Christian Stewardship, The New Evangelization
There is a natural and integral relationship between Christian Stewardship and The New Evangelization.
In their pastoral letter, the U.S. Bishops describe The New Evangelization as a journey in which all Roman Catholic Christians are called to participate. This "journey or pilgrimage includes moments for a deepening of our faith, increasing our participation in the sacramental life of the Church and leads finally to our destination of being Christian witnesses." The bishops say this journey is something we must embark upon as a faith community. Our evangelization journey must have three core principles:
• Faith: Inviting Catholics to a deeper relationship with Christ, and a deeper understanding of and relationship with his Church and knowledge of the faith.

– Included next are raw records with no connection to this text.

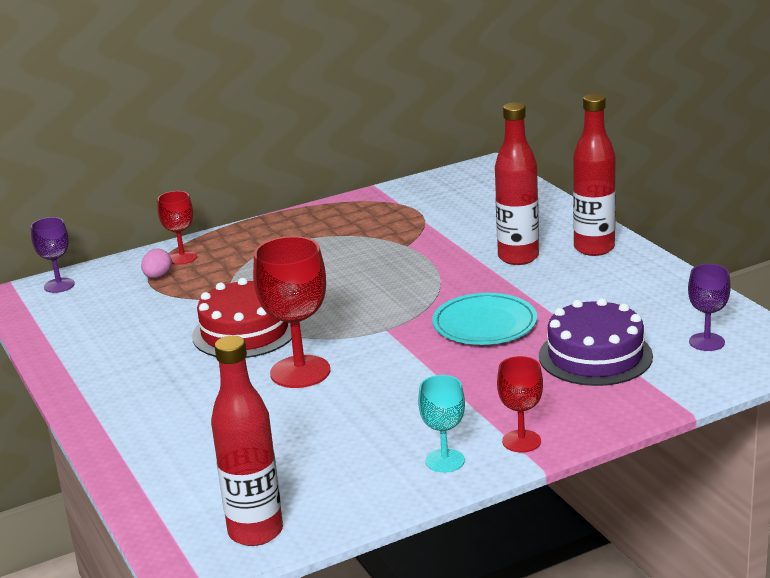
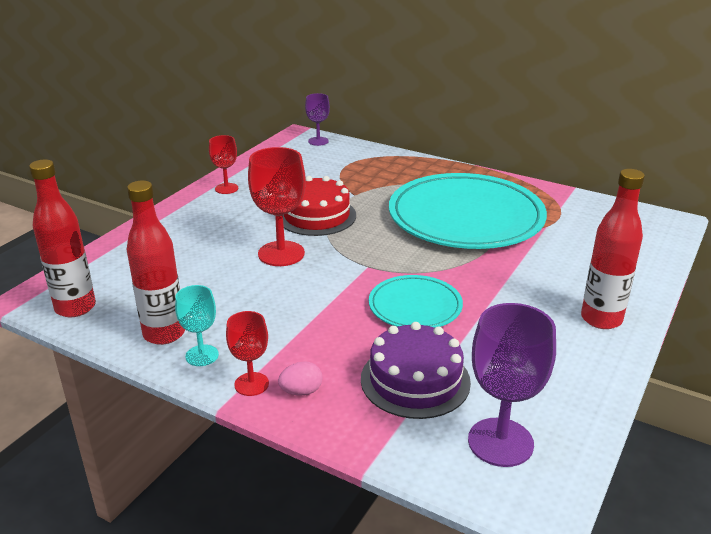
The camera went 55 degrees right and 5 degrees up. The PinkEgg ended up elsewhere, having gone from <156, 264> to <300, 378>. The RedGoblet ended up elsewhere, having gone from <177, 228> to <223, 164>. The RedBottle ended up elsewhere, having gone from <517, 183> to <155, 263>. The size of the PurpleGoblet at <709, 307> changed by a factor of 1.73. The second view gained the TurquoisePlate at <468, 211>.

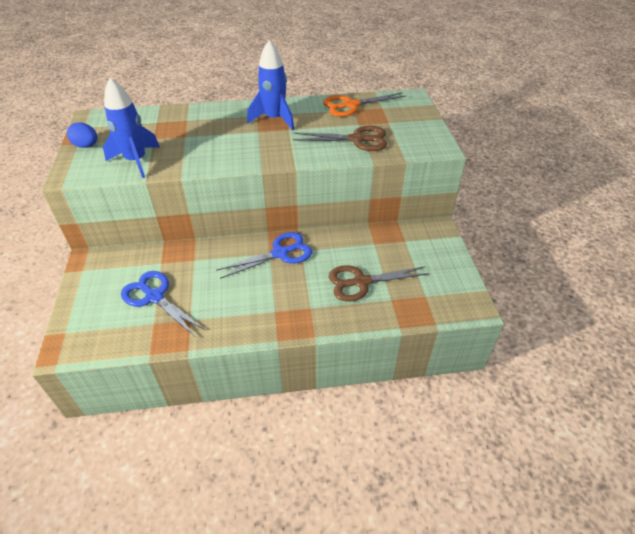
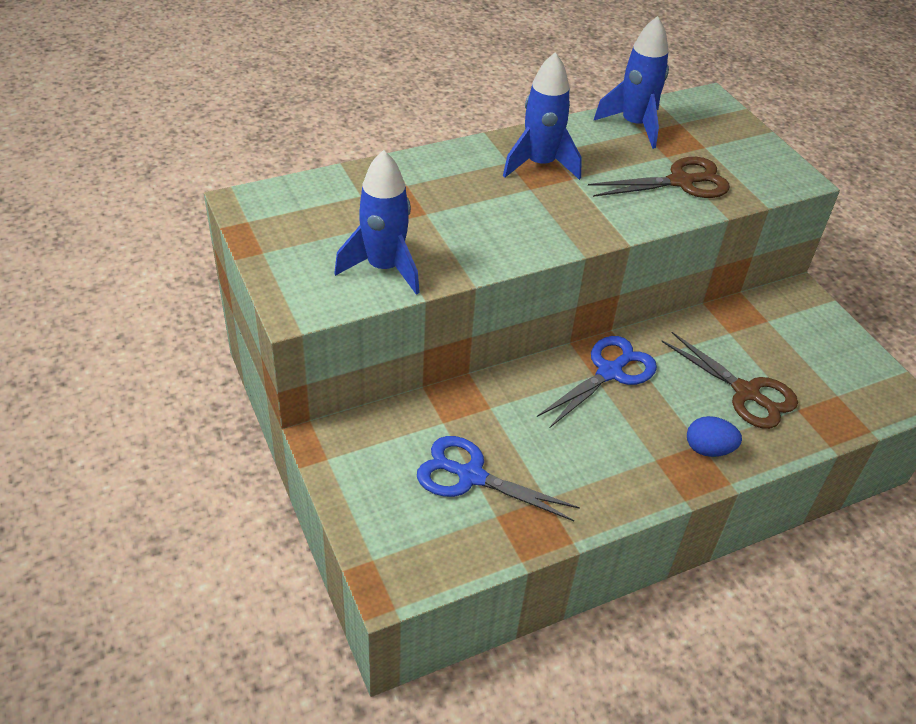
The camera went 20 degrees left and 0 degrees up. The BlueEgg ended up elsewhere, having gone from <82, 135> to <714, 436>. Where the OrangeScissors stood at <364, 104>, the BlueRocket came to stand at <631, 82>. The BrownScissors at <379, 283> ended up facing another way, 105 degrees counterclockwise from before.

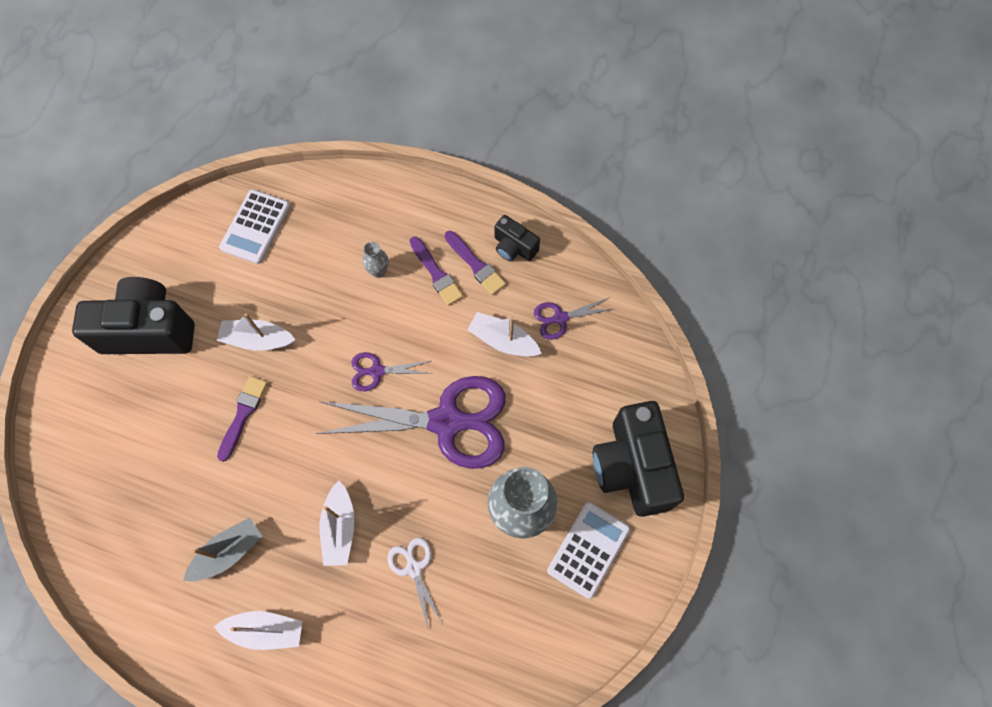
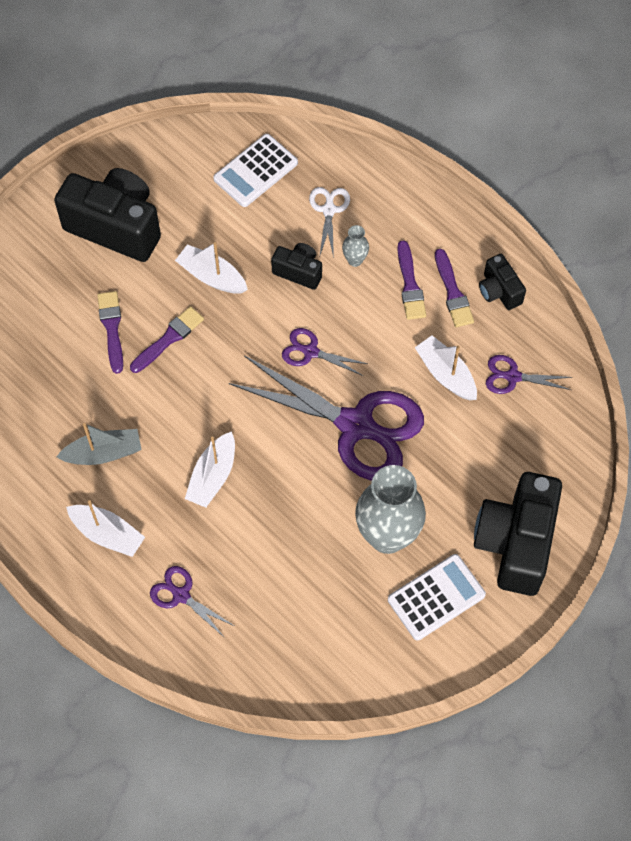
The camera went 25 degrees right and 5 degrees down. The WhiteScissors ended up elsewhere, having gone from <415, 583> to <329, 222>. The second view gained the PurpleBrush at <110, 332>. The second view gained the PurpleScissors at <192, 602>. The second view gained the BlackCamera at <296, 266>.

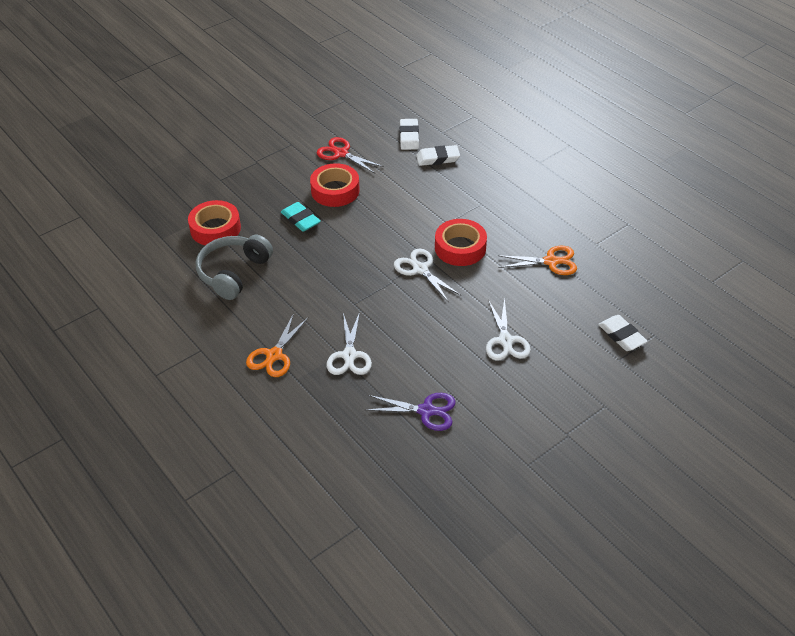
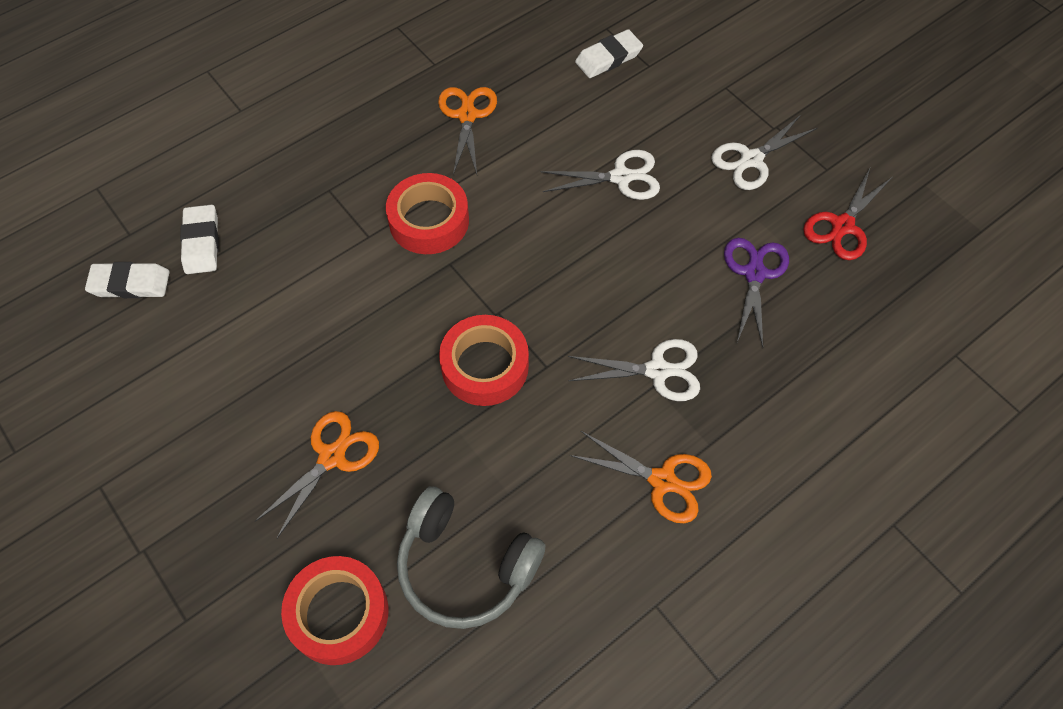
The camera went 90 degrees left and 15 degrees up. Where the TurquoiseEraser stood at <301, 217>, the OrangeScissors came to stand at <317, 474>. The RedTape ended up elsewhere, having gone from <335, 185> to <484, 360>. The RedScissors ended up elsewhere, having gone from <350, 155> to <847, 214>. The WhiteScissors ended up elsewhere, having gone from <427, 275> to <764, 152>.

• Worship: Inspiring confidence in the Gospel and the teachings of the faith expressed in a vibrant community and sacramental life.
• Witness: Strengthening of our understanding of the Christian vocation lived through a public witness to Jesus Christ."
That third aspect — lived witness — is where I see a ready-made opportunity for CS.
CS has three attributes that are needed to demonstrate our life in Christ: CS has no boundaries, it is readily observable and it is intelligible to almost everyone.
This is how our Christian witness must be — not contained by the walls of the church, limited to the hours in which Mass is celebrated or practiced only during times when we feel particularly religious. It needs to break out into our lives and touch us wherever we are.
If CS is lived faithfully and with integrity, anyone who spends time with us is bound to notice our commitment. Others must be able to detect it. This allows them to see the power of Christ in our lives — and, when they see it, they will know it is real.
CS communicates our values in a way that everyone can understand. When someone sees how we treat others, observes our faithfulness to Holy Days of Obligation and observes our commitment to resource conservation, it becomes clear that the values we profess are manifested in our lives. This is a lived witness — our beliefs in action. This is the evangelization opportunity available through our practice of CS.
(Walt Sears, formerly of the Oakland diocese, is director of faith formation and evangelization at Blessed Sacrament Church, Seattle.)